Maya can render directly to an uncompressed AVI movie format, saving you the seeming hassle of having to render out a large sequence of files. Although rendering directly to an AVI movie may seem like a good idea, it usually isn’t. It’s best to render a sequence of files that can easily be compiled into a movie file later using a program such as Adobe After Effects, Premiere, or QuickTime Pro. The primary reason is simple: your render may crash, or your machine may freeze. In such an event, you need to start your AVI render from the beginning, whereas with images (like TIFFs) you can pick up right after the last rendered frame. Rendering frames is just the better way to go.
Color
Color is how we perceive the differences in the wavelengths of light. The wide range of colors that we see (the visible spectrum) results when any of three primary colors of light—red, green, and blue—are “mixed” together.
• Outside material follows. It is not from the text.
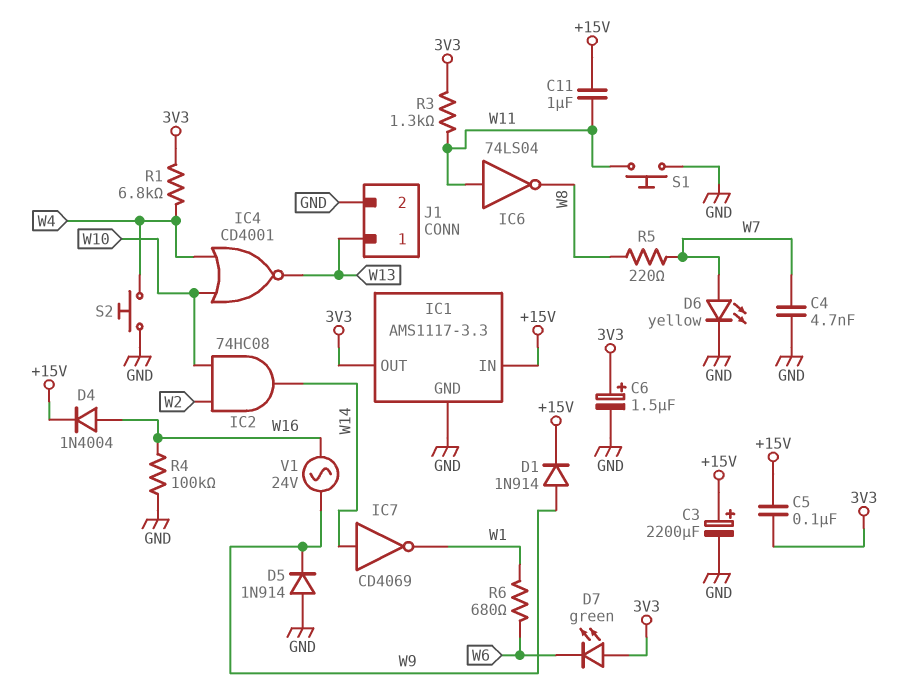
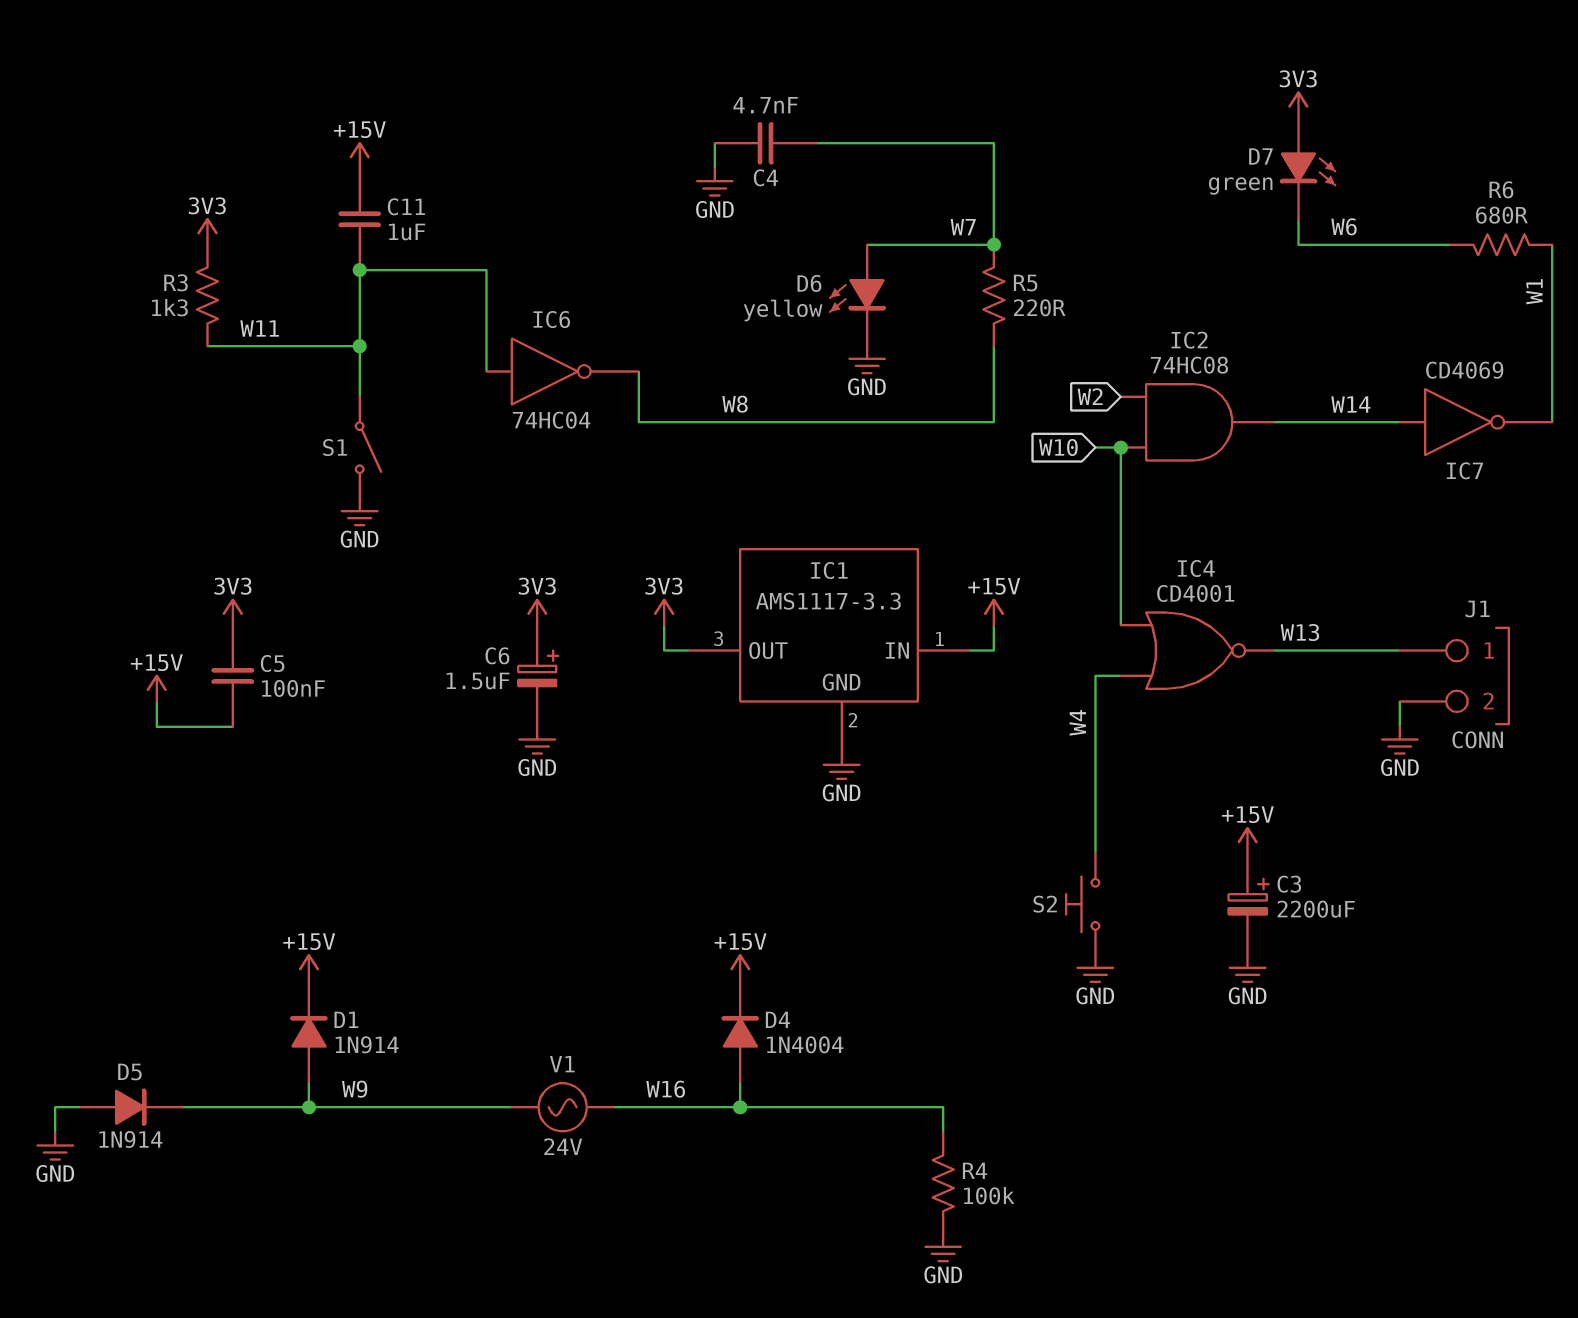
IC6: NOT 74LS04 (in W11, out W8) -> NOT 74HC04 (in W11, out W8)
R1: 6.8k (3V3, W4) -> none
S1: button (GND, W11) -> switch (GND, W11)

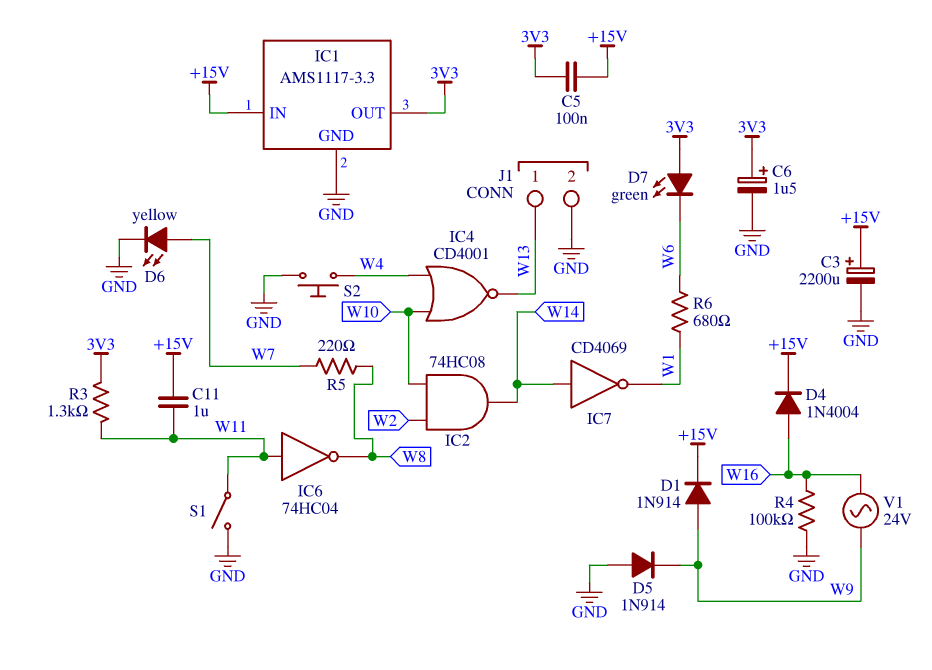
C4: 4.7nF (GND, W7) -> none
You can mix color in two ways: subtractive and additive. These color definitions are most often displayed in color wheels, which equally space the primary colors around a ring and place the resultant colors when primaries are mixed in between the appropriate primaries.
Knowing more about color will help you understand how your CG’s color scheme will work and help you design your shots with greater authority. (See the reading list at the end of this chapter for some books that expound on color theory and composition.)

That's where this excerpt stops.